日本には海を舞台とした民話や伝承があります。日本財団が推進する「海ノ民話のまちプロジェクト」では、各地に残る海の民話をアニメ化してきました。海を畏れ、海を敬ってきた日本の心を子ども達に継承してもらう狙いで、2023年度は25の民話がアニメ化されます。
さて、国連の世界農業遺産に認定されているのが「能登の里山里海」。自然と寄り添う暮らしが根づく能登には、数多くの民話が残ります。七尾湾に浮かぶ能登島の向田町の中屋家にも、実に興味深い海ノ民話「タコがんさま」(タコ神様)が伝わりますが、このたび石川初となる民話アニメ化が決定したのです!
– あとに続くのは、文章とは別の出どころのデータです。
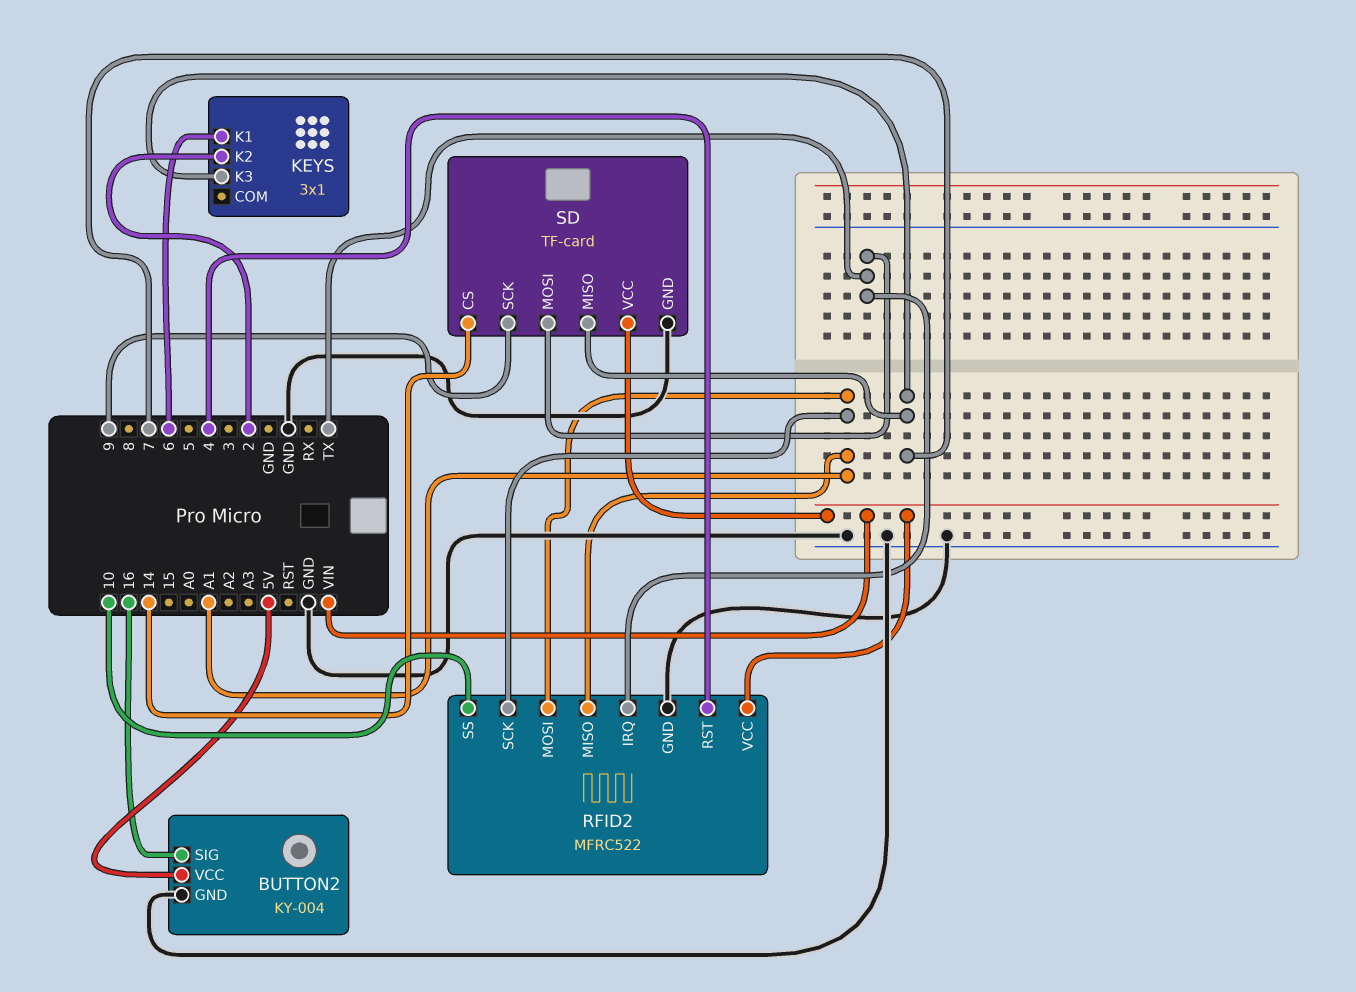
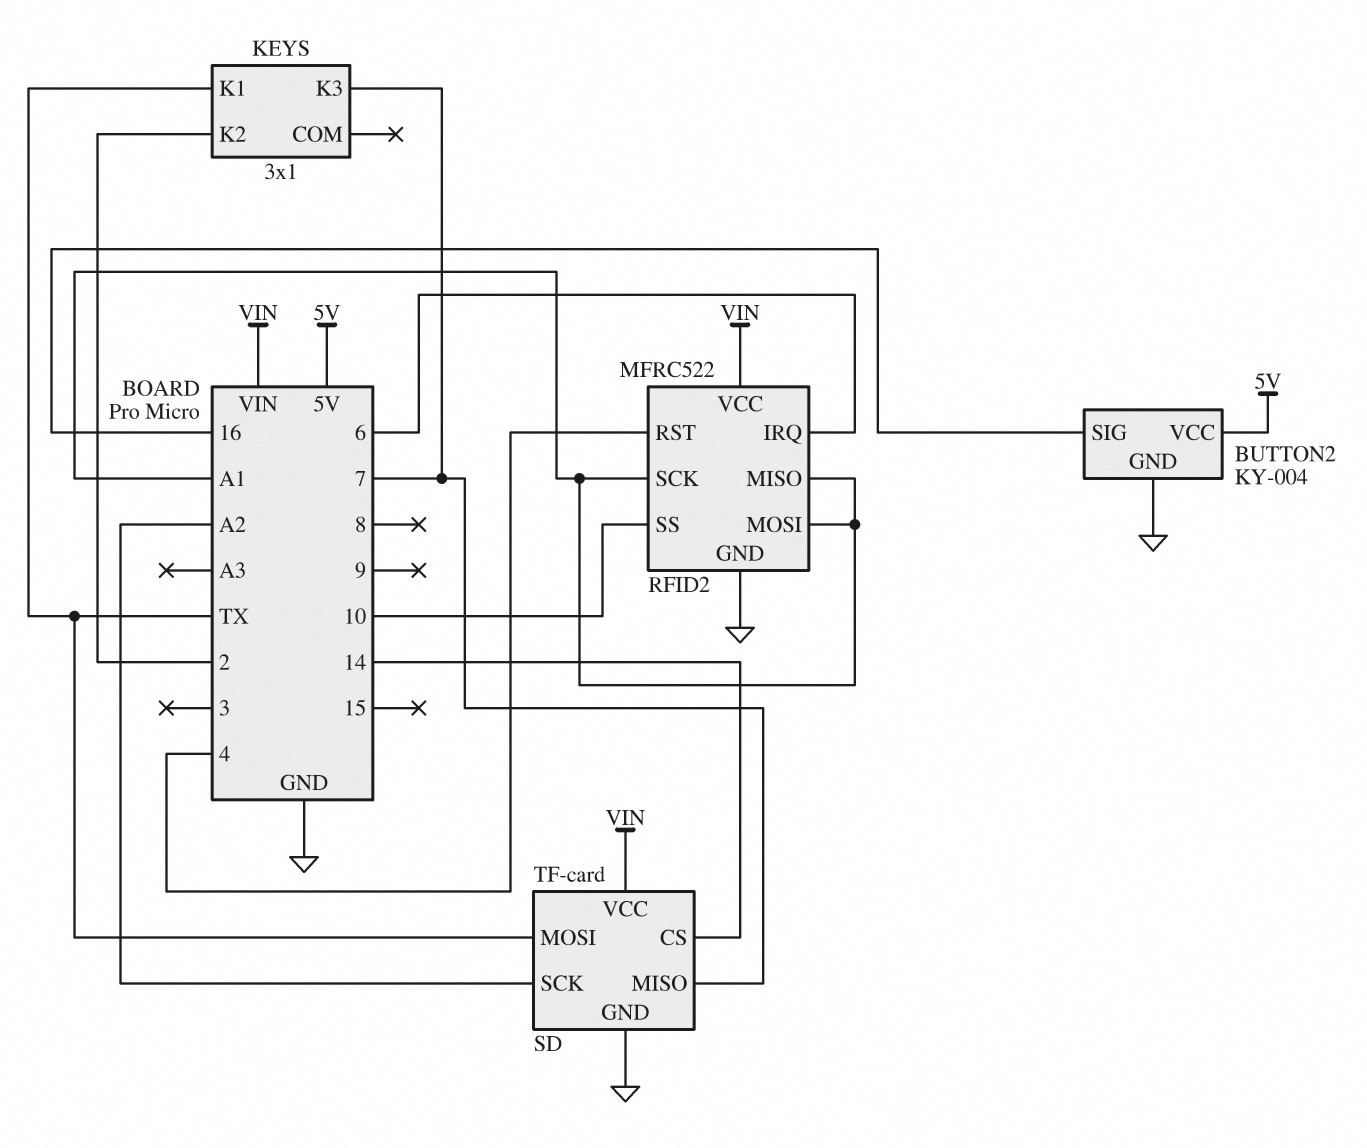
KEYS pin K1: 6 -> TX
RFID2 pin IRQ: TX -> 6
SD pin SCK: 9 -> A2

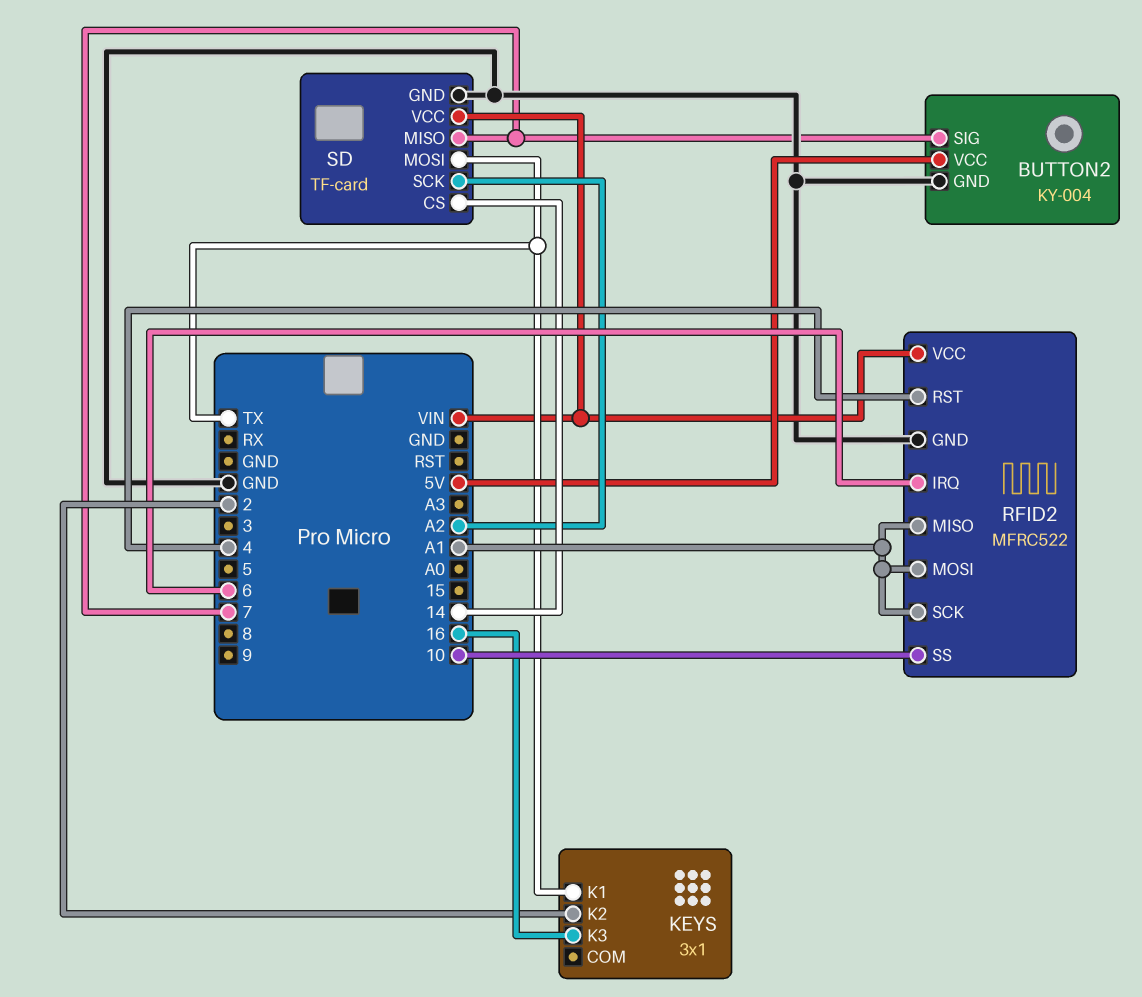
BUTTON2 pin SIG: 16 -> 7
KEYS pin K3: 7 -> 16

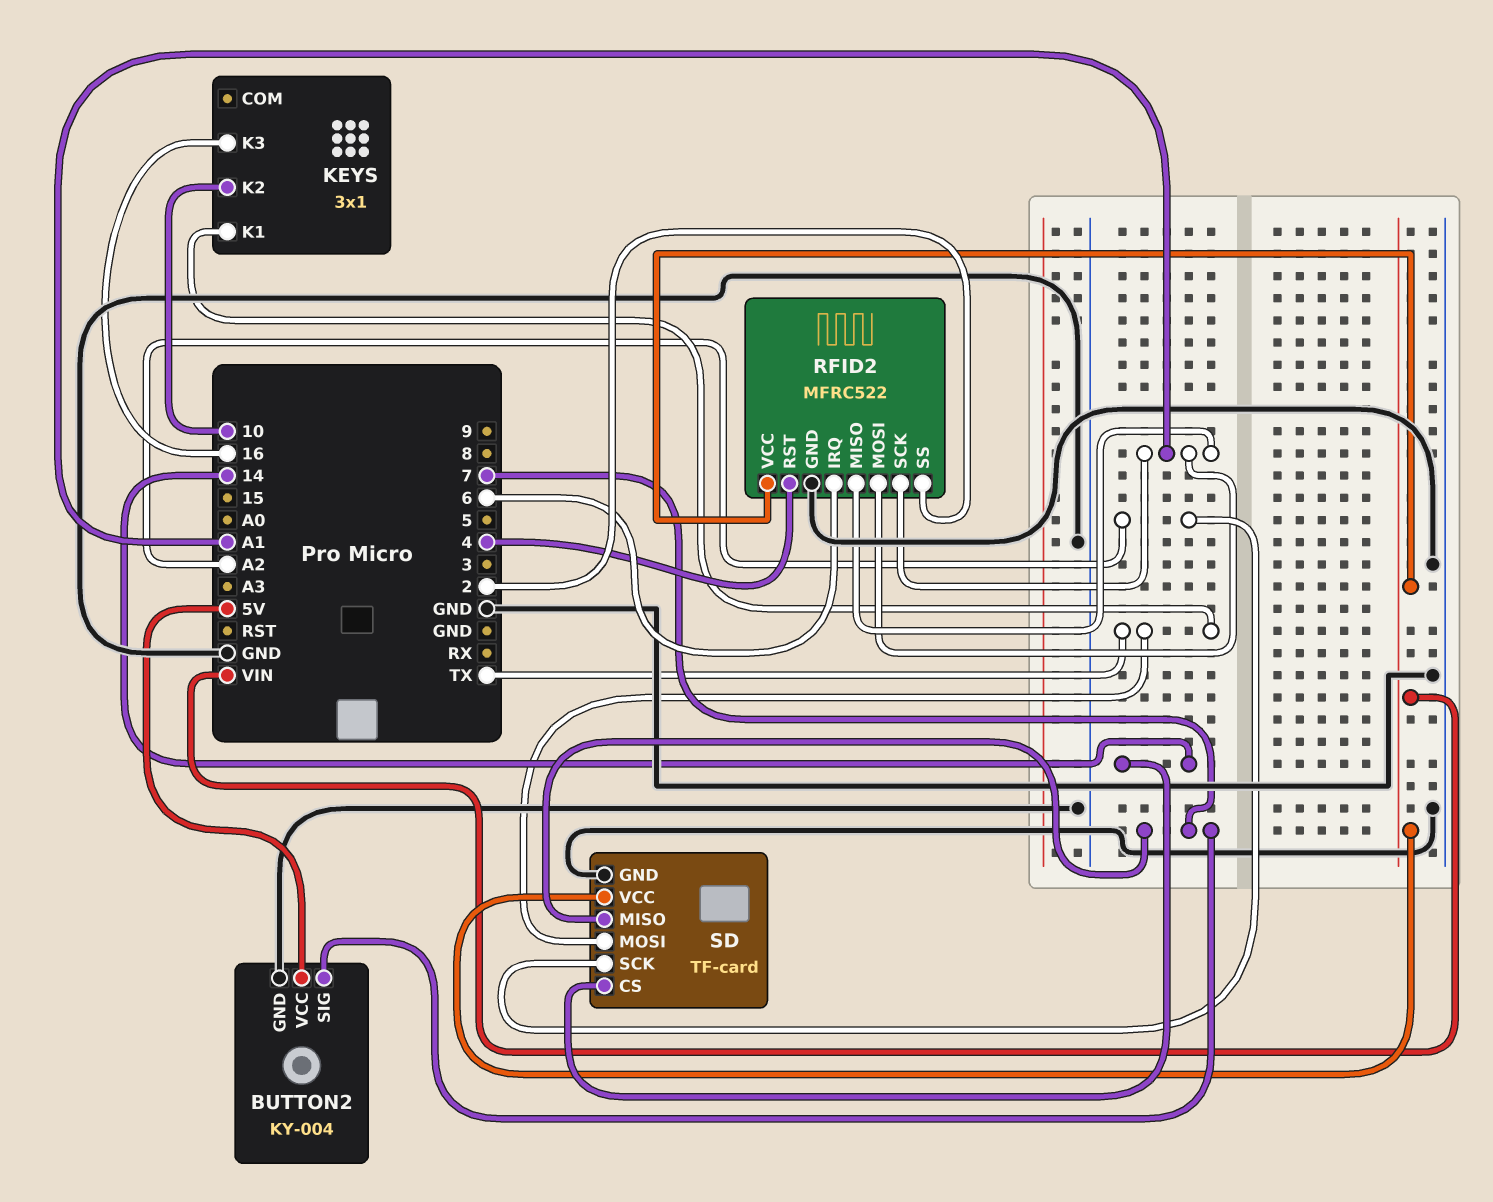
KEYS pin K2: 2 -> 10
RFID2 pin SS: 10 -> 2

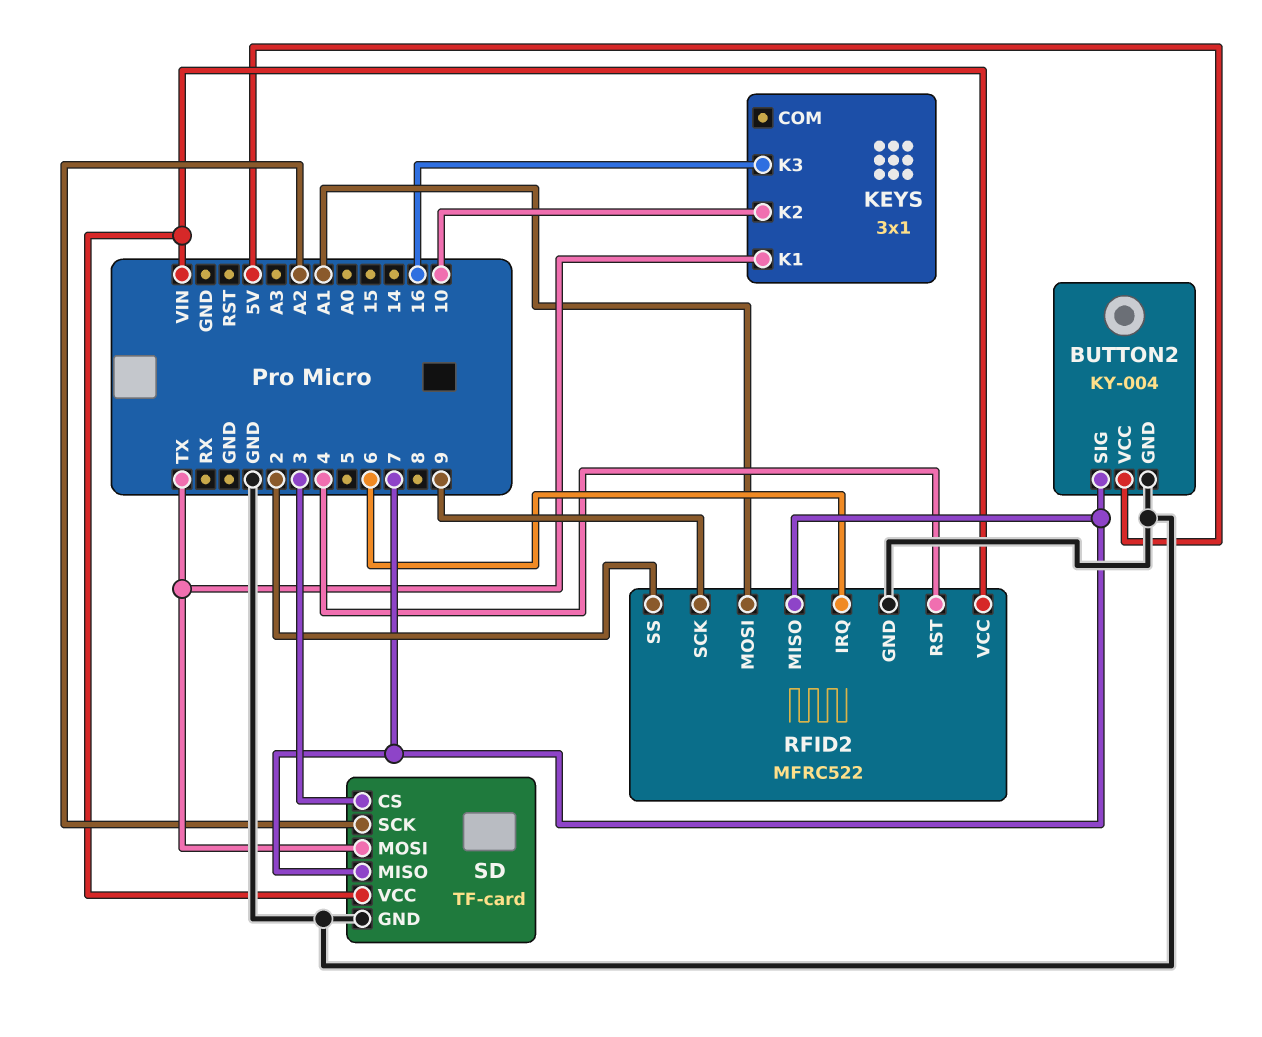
RFID2 pin MISO: A1 -> 7
RFID2 pin SCK: A1 -> 9
SD pin CS: 14 -> 3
6月13日、民話が伝わる能登島の人達や郷土史研究家、アニメ制作会社トマソンの監督とプロデューサーが集まり、シナリオの確認とロケハンを行いました。
「タコがんさま」。どんな民話かというと・・・。
【タコがんさま】
その昔、能登島の向田にある中屋家の祖先・三郎助が、大ダコに乗って現れた八幡様を祠に奉ったそう。そのころ向田では火事が相次ぎましたが、不思議と中屋家は燃えませんでした。大ダコが屋根に乗って火災から中屋家を守ったからです。以来、中屋家ではタコを一切食べなくなりました。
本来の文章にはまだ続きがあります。